Bilingual Ed Hangs On Despite Public Rejection
August 17, 2001
Trying to kill a government program that has created and nurtured its own constituencies is a Herculean task. So it is with bilingual education. Voters have rejected it and studies have condemned it for holding students back from learning and entering mainstream America. But critics observe that it is tenacious and continues to exact its toll.
- Although New York City's School Board voted in February to let parents choose a more English-intensive program as a bilingual alternative, that probably won't go very far because the city remains under a 1974 consent decree in which it agreed to provide native language instruction.
- In Oakland, Calif., some 40 percent of immigrant students were granted waivers from attending mostly-English immersion-method classes -- even though only 1 percent of limited-English students were graduating each year in English-only classes.
- Foes of bilingual education, including California businessman Ron Unz, led a successful ballot drive against bilingual education in Arizona last year and have initiated campaigns in Colorado and Massachusetts this year -- but states such as New York, Illinois and Texas are out-of-bounds because they don't have an initiative process.
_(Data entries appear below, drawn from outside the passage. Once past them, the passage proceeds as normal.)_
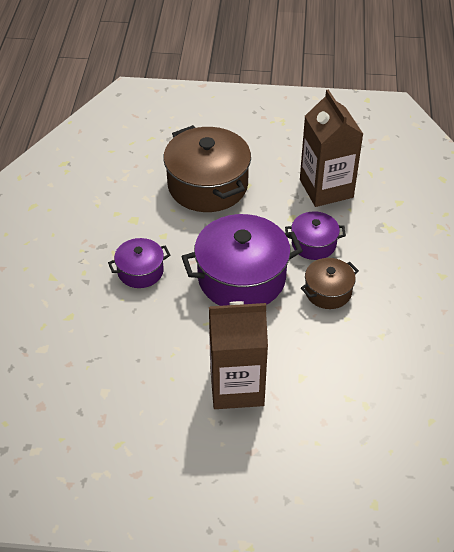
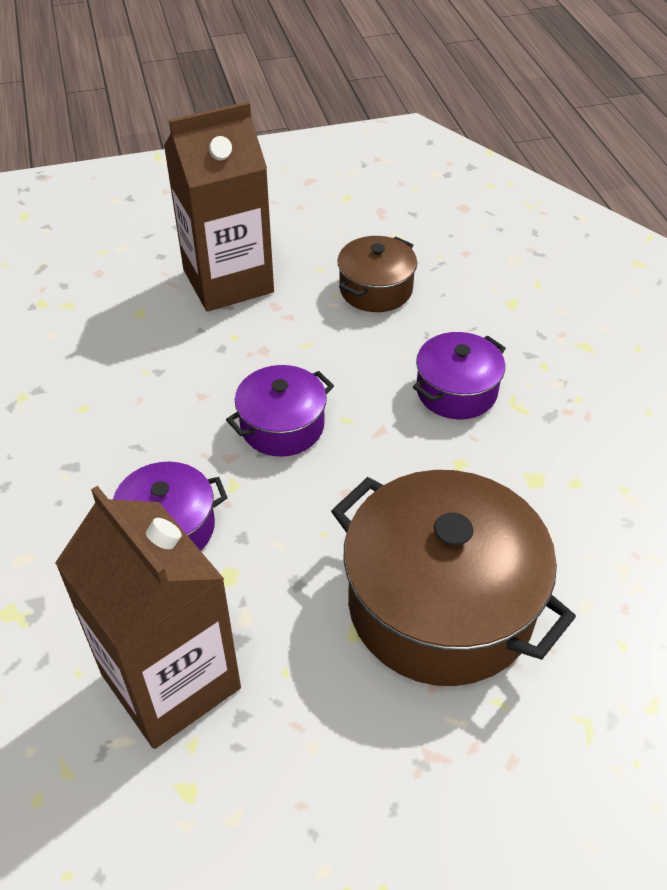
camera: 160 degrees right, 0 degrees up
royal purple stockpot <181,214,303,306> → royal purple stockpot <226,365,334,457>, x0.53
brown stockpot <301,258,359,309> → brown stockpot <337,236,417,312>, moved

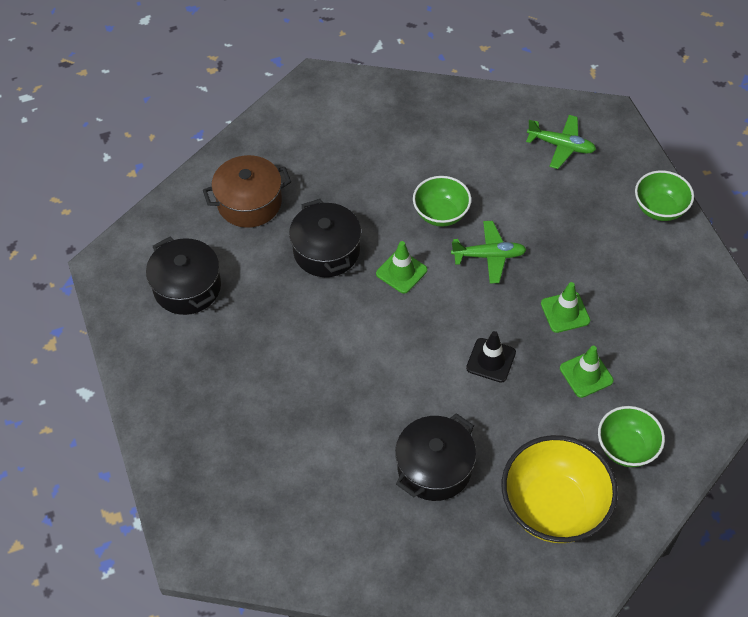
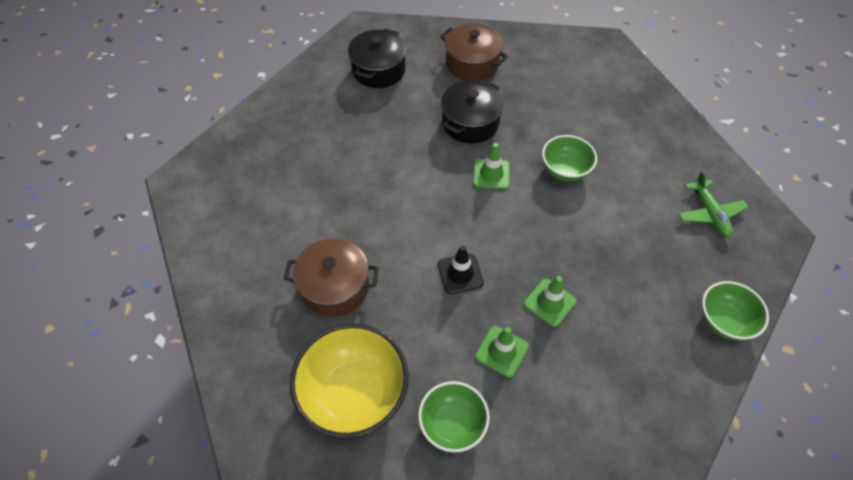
camera: 55 degrees right, 0 degrees up
black stockpot <395,413,476,501> → brown stockpot <284,238,379,317>
green plane <451,221,527,283> → -

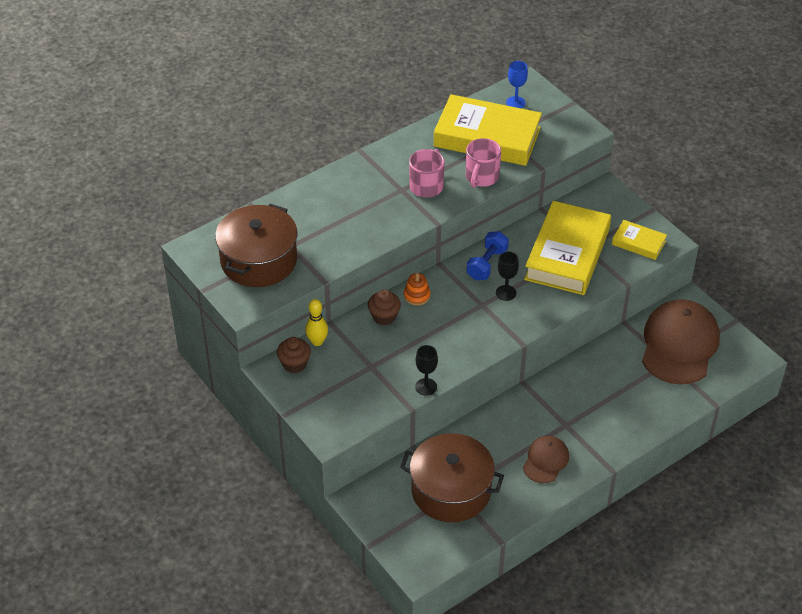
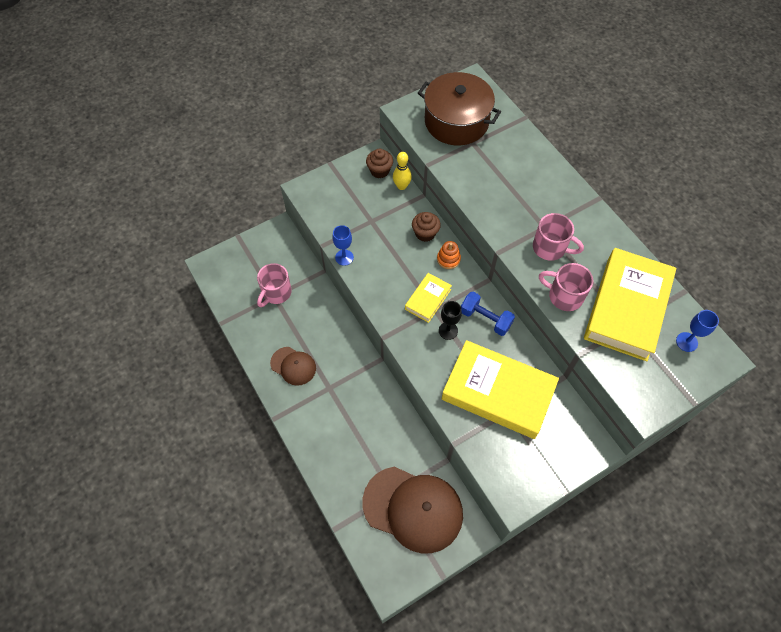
camera: 95 degrees right, 15 degrees up
brown stockpot <400,433,504,522> → rosy coffee mug <257,263,292,307>
black chalice <415,345,438,396> → blue chalice <332,225,354,266>
golden hardback <612,220,667,260> → golden hardback <405,273,452,323>, moved

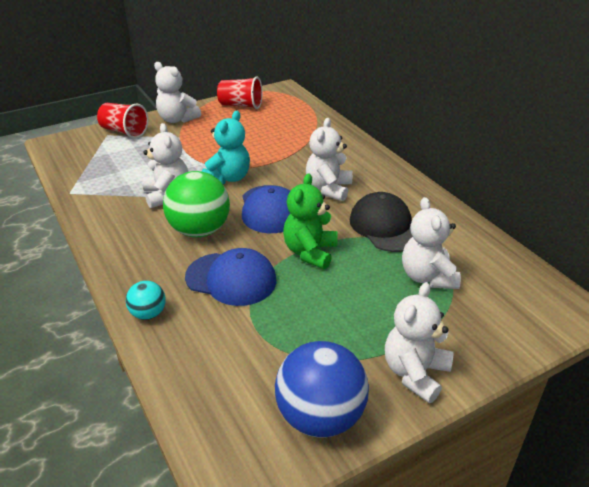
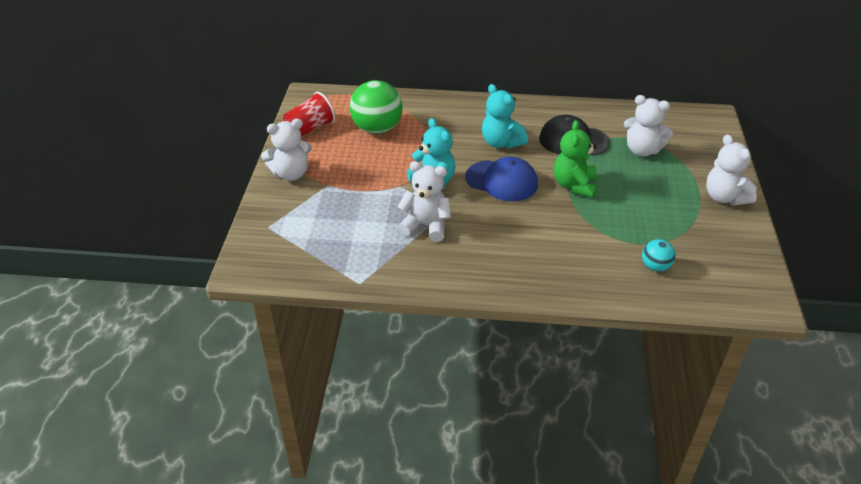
camera: 55 degrees left, 5 degrees up
green ball <163,171,230,237> → green ball <350,80,403,134>, moved
white teddy <306,118,352,201> → turquoise teddy <482,84,528,149>
green teddy <283,173,338,269> → green teddy <554,120,597,198>, 45 degrees clockwise
turquoise ball <126,281,166,320> → turquoise ball <642,239,676,272>, moved
scarlet beaker <97,103,148,139> → -
blue cap <185,248,276,306> → -
blue ball <275,341,369,438> → -

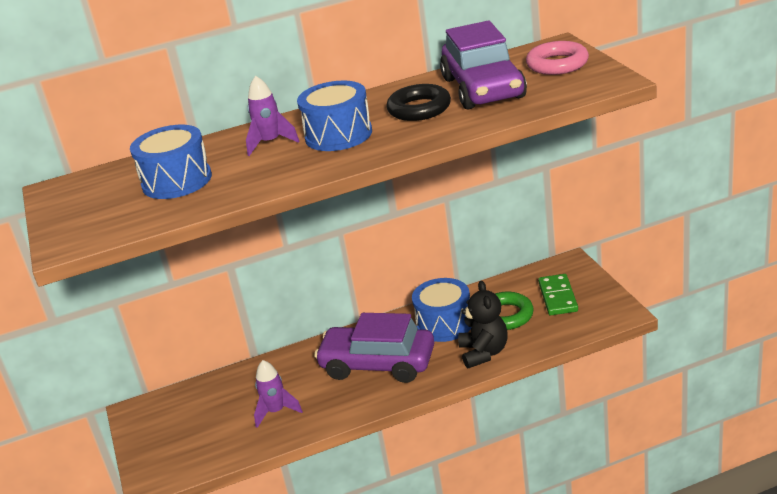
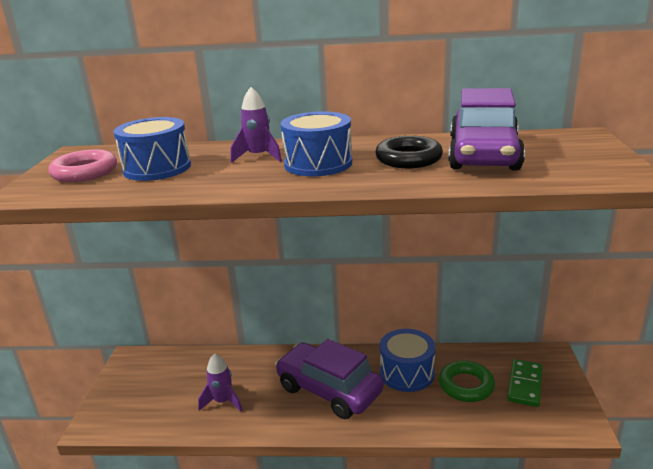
camera: 20 degrees right, 5 degrees down
rosy ring <526,41,589,75> → rosy ring <48,149,117,182>, moved
black teddy <458,281,508,368> → -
- Political observers hold little or no hope that state legislatures will step in to curb bilingual education abuses -- because the issue is just too ethnically charged.
On the federal level, President Bush is trying to rid federal law of its pro-bilingual tilt. His education reforms would scrap the rule that 75 percent of funds for limited-English students go toward native-language instruction.
But that may not help much when most states seem inclined to keep bilingual instruction as it is.